Isn't it the LEAST you can do, then, U Balt? Can't you honor your graduates and their parents by providing either a larger venue or having two ceremonies broken down by the various schools ( e.g. School of Business at 1 pm, School of Law at 5 pm, or on two different days)? Can't you plan for the "unusual volume" of grads with an equally high volume of tickets? There will always be people who don't want to go to their own ceremony, let alone invite others to the "boring event," but let those be the extra tickets after the ample five have been claimed, say in the last 48 hours before the ceremony. Don't tell students who are studying for finals to scrounge for two tickets like rats in a concentration camp.

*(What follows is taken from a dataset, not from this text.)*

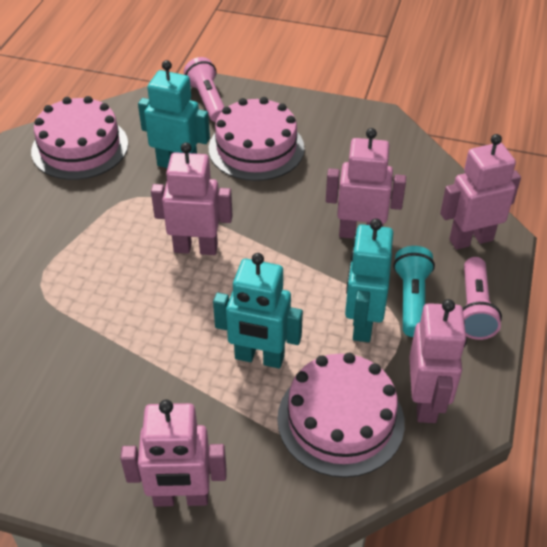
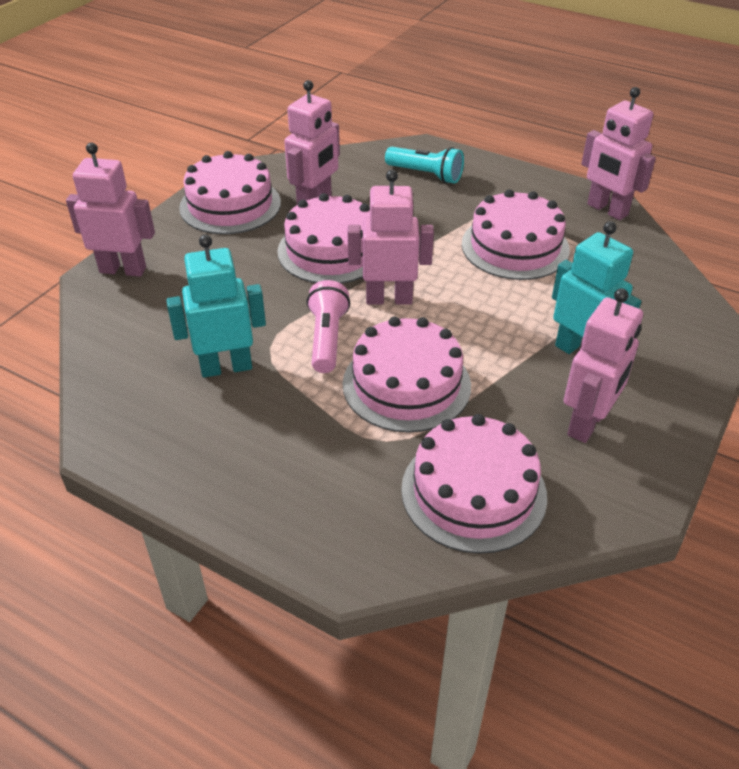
pink cake: 3 -> 5
pink flashlight: 2 -> 1
turquoise robot: 3 -> 2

Make no mistake: earning their good grades takes a lot of hard work and sacrifice. Late nights, saying "no" to a lot of fun things, fighting for points to keep their GPA up there. And for their parents who have saved since they were born, can you not honor us as well with two reserved tickets and a seat that's not in the overflow room?

No, you planned so poorly that your mistake has resulted in countless let-downs. No cap and gown for our son. No ceremony pictures. No tassle to hang on the rear-view mirror. No corporate feelings of pride and elation with other "cheerleaders" in a crowded arena. Nope. Nothing. Oh, yeah, and how about the money he paid to apply for graduation? Shouldn't that at least come with a handshake from the Dean?

------
Next up, "How Sarah was 'Honored" Tonight"

4 comments:

Joyce said...

Wow-I can't believe their system. Even if they are only giving two tix per student they still need to give those to the student and let the student give them away if they choose. Our girls school has graduation outside in the stadium as long as the weather is good and in that case there is no limit to the number of guests allowed. It's South Carolina so the weather in May is generally delightful and we had three grandparents, an aunt, uncle, sister, and boyfriend at my oldest daughter's event. If it rains they give every student 5 tix for the indoor venue.

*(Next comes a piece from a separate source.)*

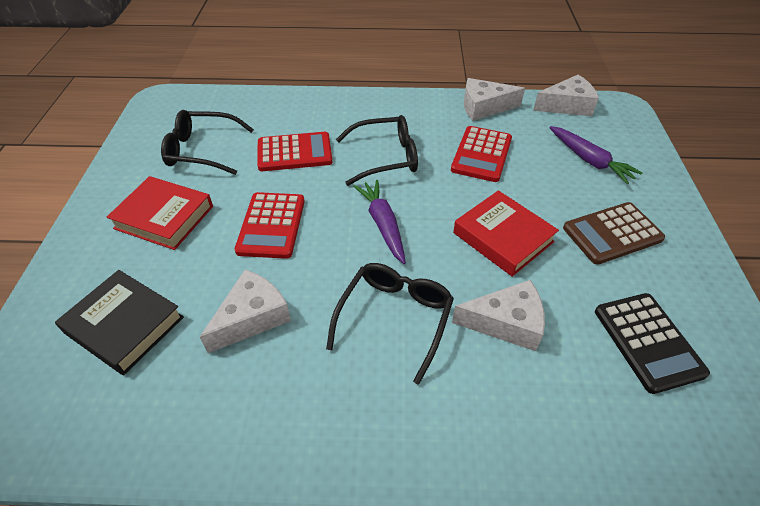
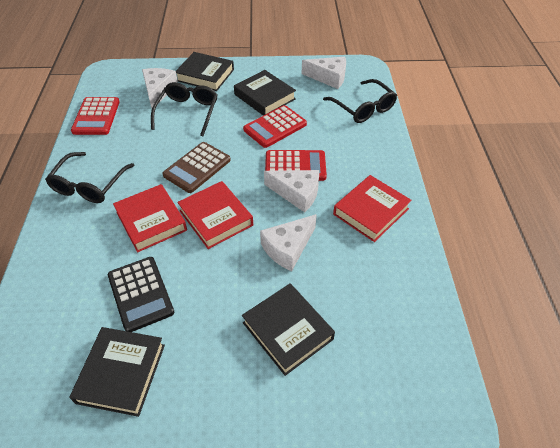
black book: 1 -> 4
purple carrot: 2 -> 0
red book: 2 -> 3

I'd be very angry and hurt if I were in your shoes and would most certainly follow up with a letter or phone call. Sorry for your disappointment.

Rachelle said...

so sorry this is how (what should be) the celebration of graduation turned out.Just boo. Clyde is our school guidance counselor and he reminds me all the time that with colleges "it's all about the money" and not about the students. In this case that statement has been proven true.
Are you doing something as a family celebration? This is such a great achievement!

Susan Kane said...

Grrrrr. I cannot believe a university with any pride at all would do this!
That given, congratulations to your son and your family on graduating and overcoming!

Laurie said...

WHAT??? Seriously??? Oh.My.Word!!! (I am in disgusted shock!) Nonetheless- Congratulations to Ben!